I'm working on a list of reasons for my team to move from webforms to MVC and I thought a good place to start was showing the "why we should migrate" with a set of things both classic asp and webforms have in common.

Such as:

Spagetti Code (violation of SRP)

Classic ASP - each .asp file felt like a big ball of mud
Webforms - this big ball of mud went from the view to the infamous "codebehind"

Keep in mind that my developers are not the type to implement something like MVP w/out being pushed and this is part of the reason I like MVC (although keeping the controllers thin will be a learning experience)

Update I'm aware that you can create a mess in any language on any platform. I'm also aware that MVC won't solve this. I'm also aware that some real mentoring needs to be done to get a team writing a mess to understand why this is hard to maintain. But I feel that this opportunity is one that will allow me to express the need for SOC/Responsibility Driven Design/Testability/etc.

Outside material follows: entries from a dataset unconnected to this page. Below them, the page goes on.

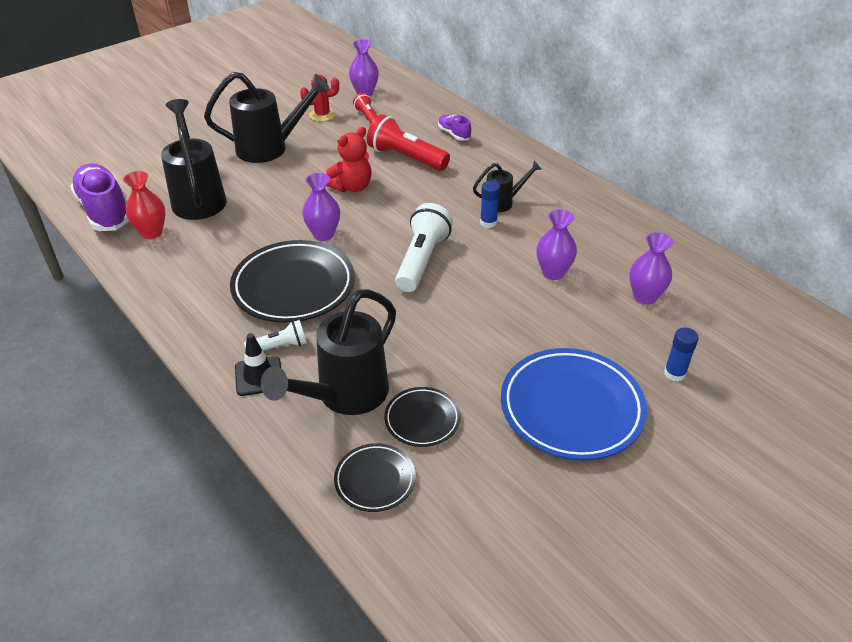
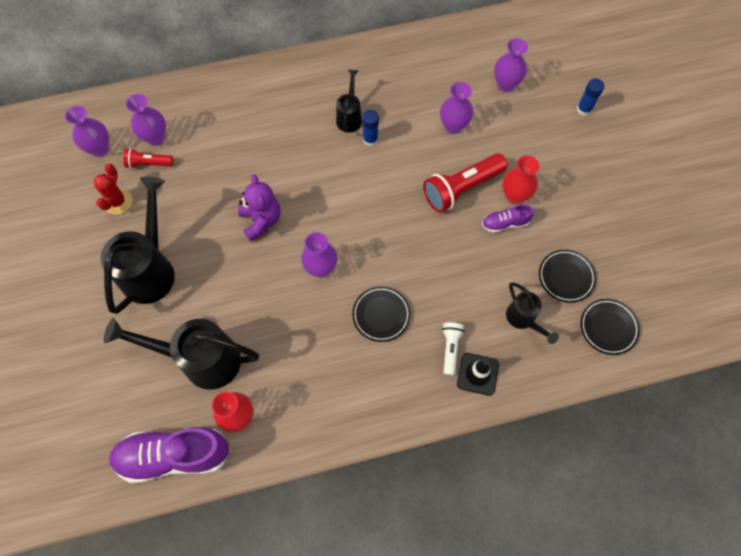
camera: 65 degrees left, 25 degrees up
(293, 286) = (381, 315): black plate -> black plate, size x0.52
(344, 396) = (523, 319): black watering can -> black watering can, size x0.53
(352, 187) = (261, 220): red teddy bear -> purple teddy bear
(394, 112) = (155, 137): none -> purple vase
(406, 158) = (240, 159): red flashlight -> red flashlight (461, 188)
(422, 260) = (394, 207): white flashlight -> none
(454, 134) = (225, 106): purple shoe -> purple shoe (505, 223)
(501, 345) = (514, 196): none -> red vase
(571, 408) = (590, 183): blue plate -> none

About writing more maintainable software with webforms: From my experience implementing a presentation pattern like MVP in webforms to respect SRP/increase maintainability/enable unit testing/etc is a LOT more work than using MVC out of the box (and you get the same results). Does it work - yes and I have had success with this approach in the past. But if I could instead leverage a much more natural approach to web development that was baked into the platform, I would.

I was looking for someone to point at things that the average 9-5 developer "wanted" to get away from when they wrote classic asp but after they got into webforms never follwed through with. (again - most of the developers I work with simply took the mess they complained about in classic asp and moved it to the code behind and "thought" this was a step in the right direction).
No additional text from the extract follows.